The first known observance of Thanksgiving Day by immigrant settlers was a religious ceremony. On May 27, 1578, settlers in Newfoundland paused to give thanks for their survival. Earlier Spaniards probably celebrated some type of Thanksgiving, but there is no known record. Settlers in North America usually gave thanks for supply ships arriving in the spring just as food stores ran out. Most Americans learn in school about the drought of 1623 at Plymouth, Mass., that left colonists in dire straights. Captain
Miles Standish saved the day with a shipload of food staples and the news that a Dutch supply ship would soon follow. A day of Thanksgiving and prayer held June 30, 1623, marked the colonists' deliverance and salvation. This appears to be the origin of the modern celebration. An official holiday designation came later.

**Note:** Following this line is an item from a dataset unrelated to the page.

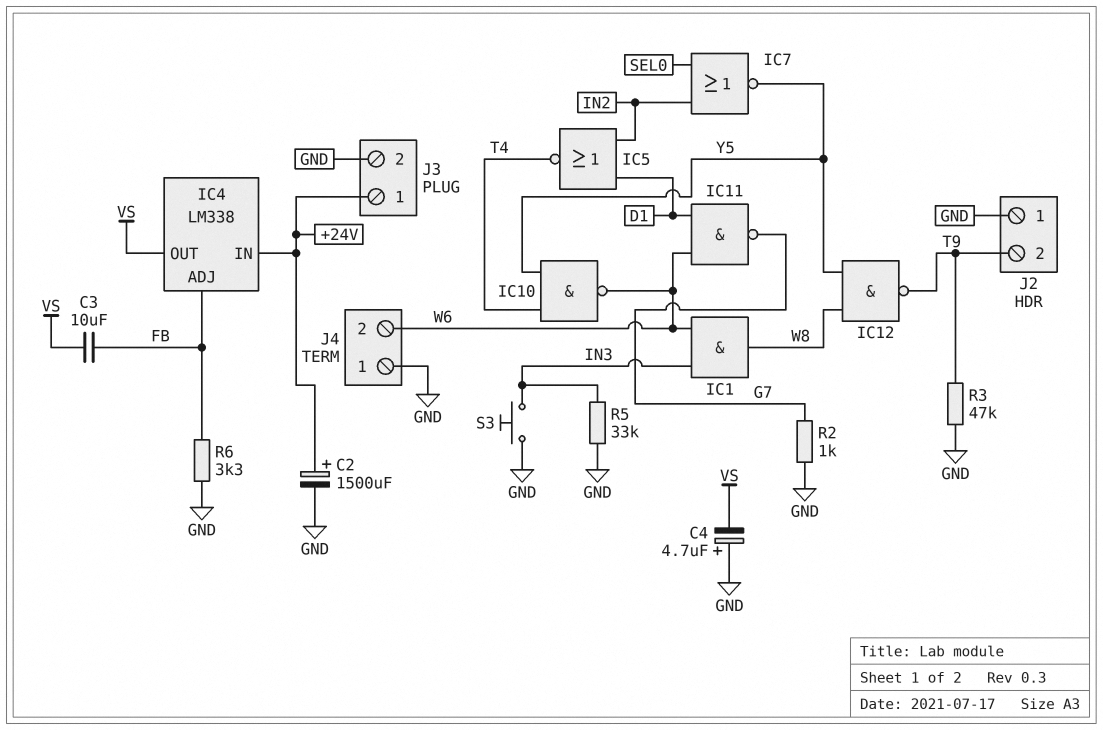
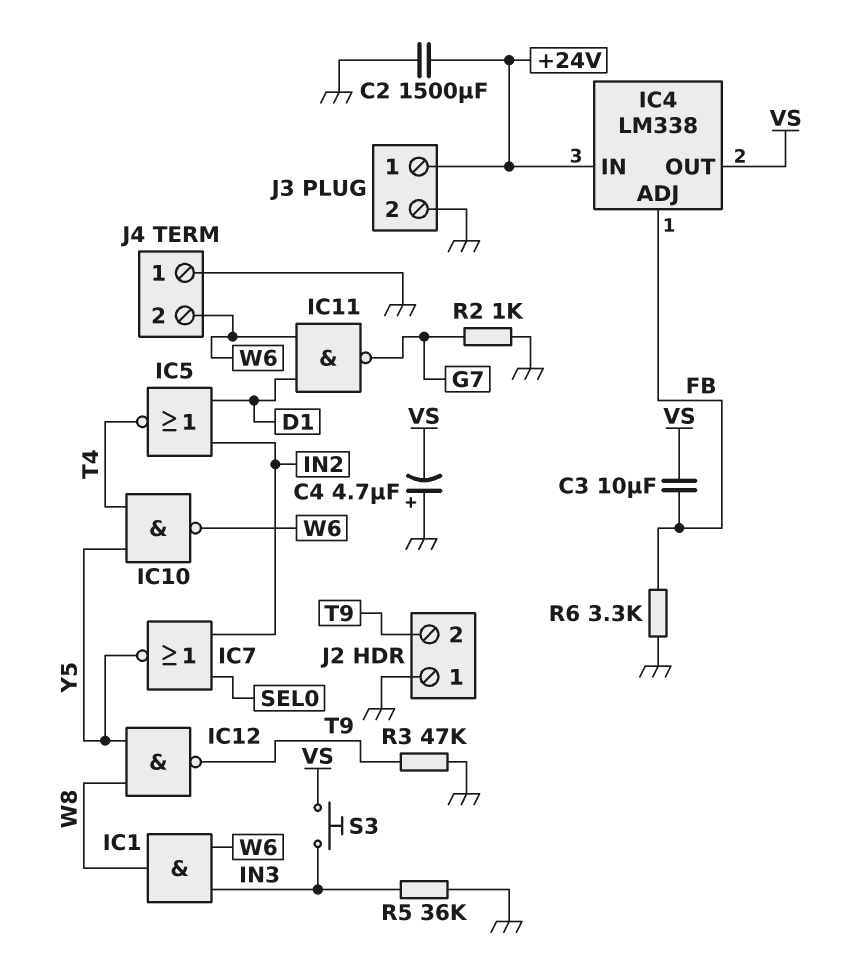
C2: 1500uF (plus +24V, minus GND) -> 1500uF (+24V, GND)
R5: 33k (GND, IN3) -> 36k (GND, IN3)
S3: button (GND, IN3) -> button (IN3, VS)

During the Revolutionary War in 1777, barefoot troops walking through snow on their way to winter quarters at Valley Forge stopped to give thanks. Along with
George Washington, troops with little food, little clothing and no shelter faced the bitter prospect of waiting out the winter months until spring. They were thankful for the opportunity for freedom. In 1789, at the urging of Representative
Elias Boudinot, of Massachusetts, this nation celebrated its first official Thanksgiving Day, celebrating divine intervention and the chance to create a new Constitution to preserve their hard-won freedom on Nov. 26 by presidential order of George Washington.

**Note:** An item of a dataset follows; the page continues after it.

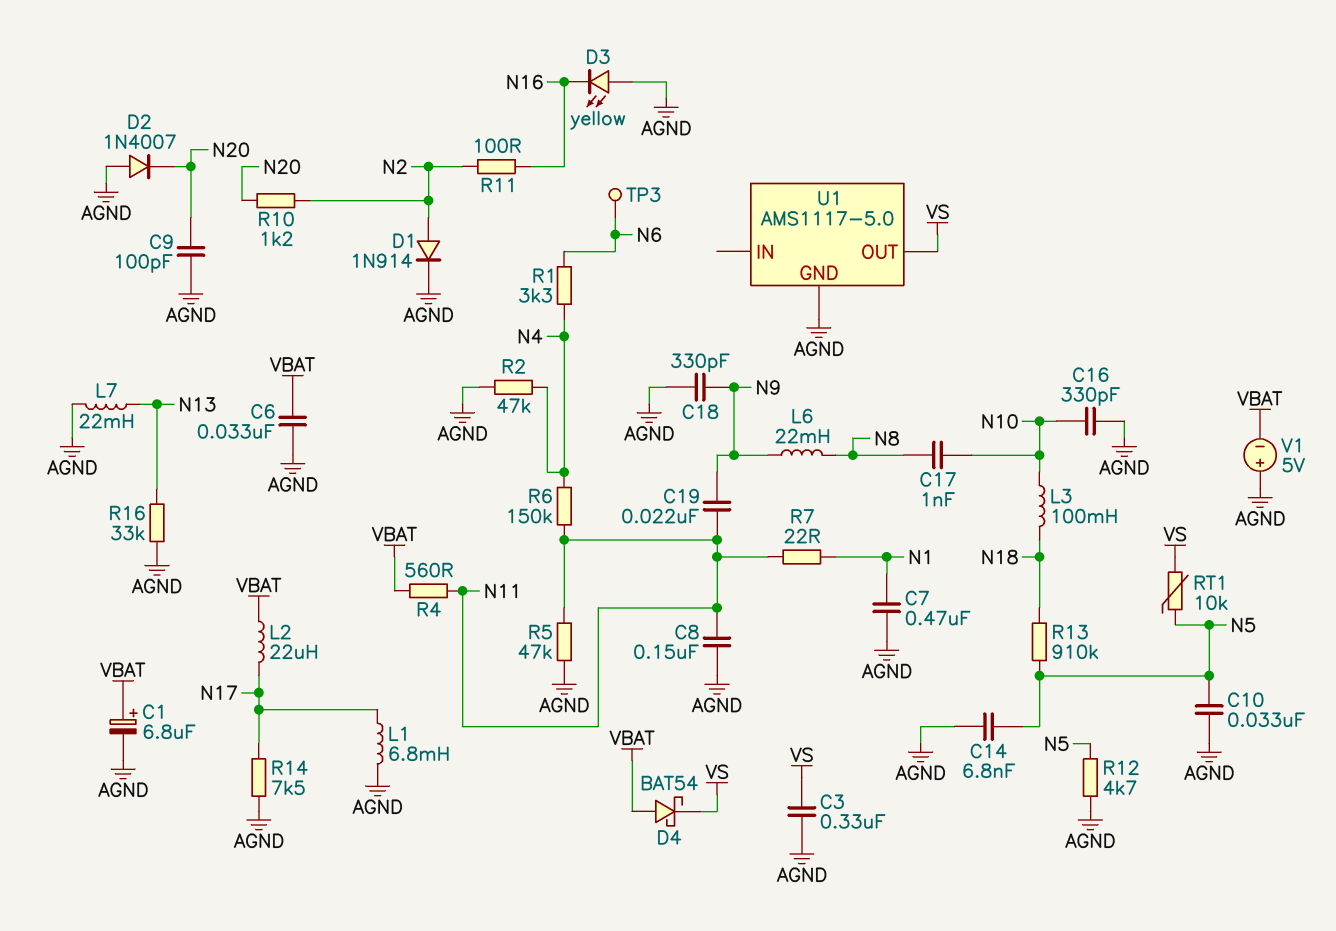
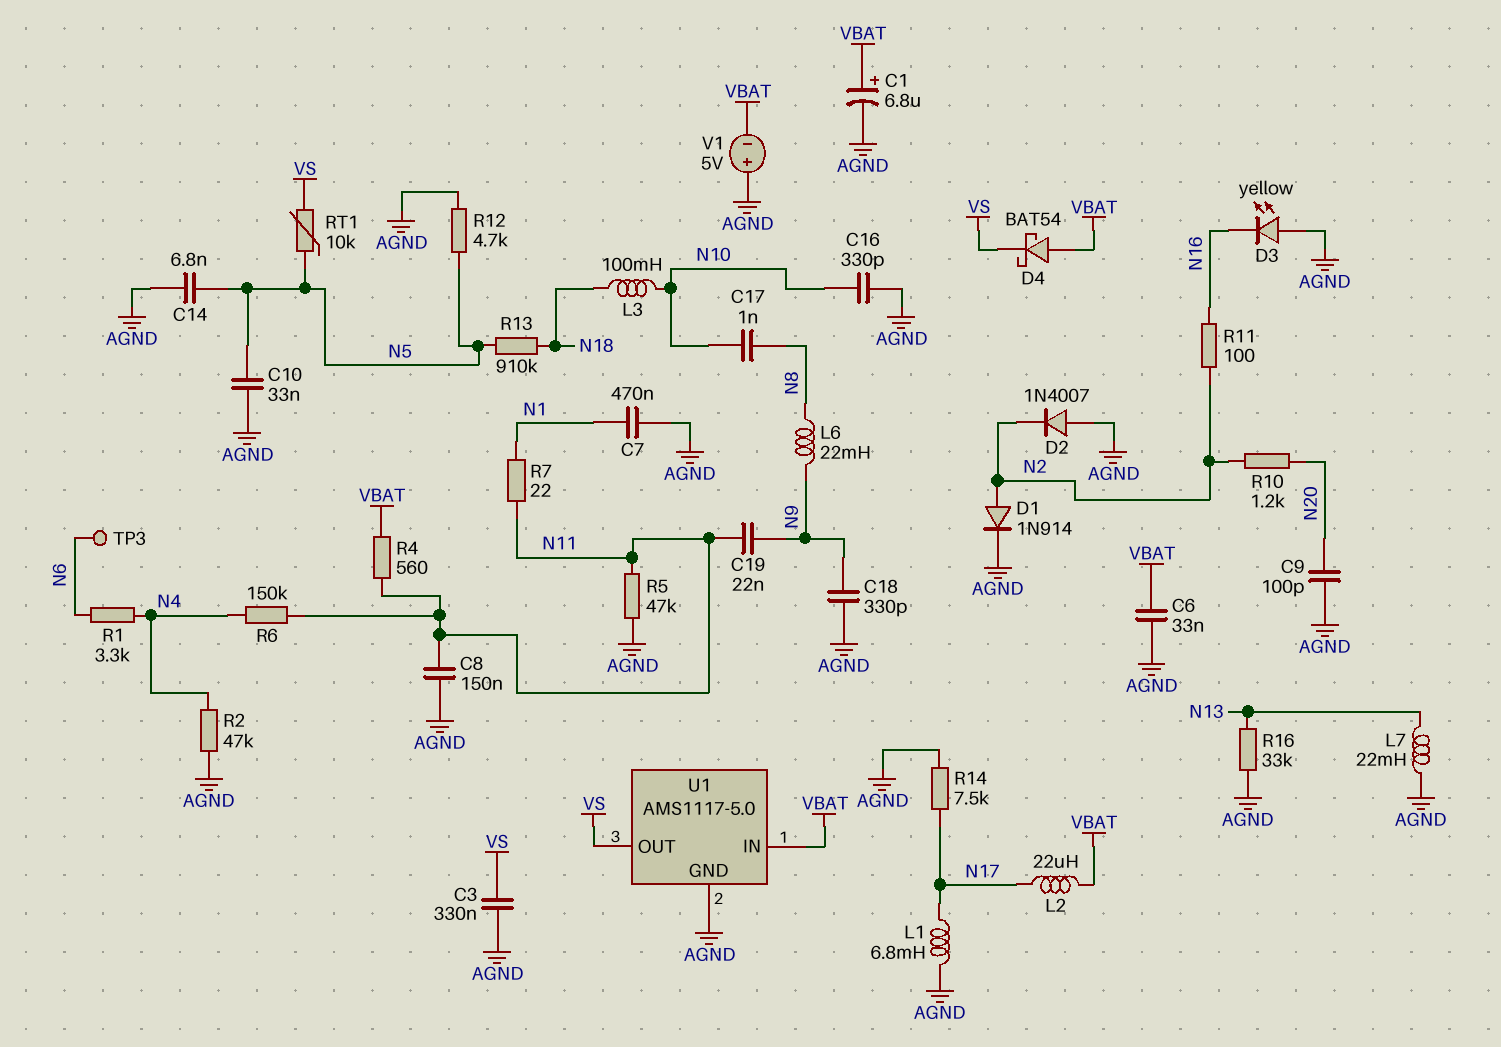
D2: diode 1N4007 (A AGND, K N20) -> diode 1N4007 (A AGND, K N2)
U1 pin IN: none -> VBAT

Each of the next presidents, except for
Thomas Jefferson, followed suit with a similar presidential order and celebration. Jefferson refused, stating his sentiment that such a holiday violated Constitutional guidelines concerning separation of church and state. The last presidential proclamation of a day of Thanksgiving came April 13, 1815, from President
James Madison. The official holiday would disappear until the middle of the American Civil War.
In 1827,
Sarah Josepha Hale revived the subject in her women's magazines. She wrote articles, petitioned elected officials and openly crusaded for the return of the holiday, all to no avail. Hale needed the Civil War Battle of Gettysburg to make her voice heard. The three-day battle beginning July 1, 1863, claimedmore than50,000 American casualties (by comparison, the entire Vietnam conflict claimed 58,000). President
Abraham Lincoln declared an annual day of Thanksgiving be observed every fourth Thursday in November. This was the same year and month that Lincoln gave his famous Gettysburg Address.
In 1939, President
Franklin Roosevelt changed Thanksgiving Day to the third Thursday of November in order to give depression-era merchants extra shopping days before Christmas. This action met with opposition from people who scheduled events, football games and parades to coincide with the former date. Congress returned the date back to the fourth Thursday in 1941, less than two weeks before the raid on Pearl Harbor, Hawaii, and the entrance of America into World War II. The date remains the same to this day.
These days, we sit down with family, friends, food and football. The idea of thanks is somewhat lost, or at least blurred. Most of us don't have to struggle for food, clothing and shelter, and many of us share what we can with others. It's because we are Americans. Thanksgiving in America is a celebration of America and a giving of thanks to all the people that come together and work together to make this the wealthiest nation in the world with the most bounty and the most opportunity. It's a celebration of our history as a nation and all of the sacrifice made then and now to preserve this unique "great experiment" and the first modern republic.
This Thanksgiving, celebrate your family, celebrate your friends and celebrate American abundance. Watch a football game and eat a plate of American history, but be sure to give thanks in any way you see fit for the opportunity and the freedom. Today, as much as ever, we have plenty of reason to give thanks.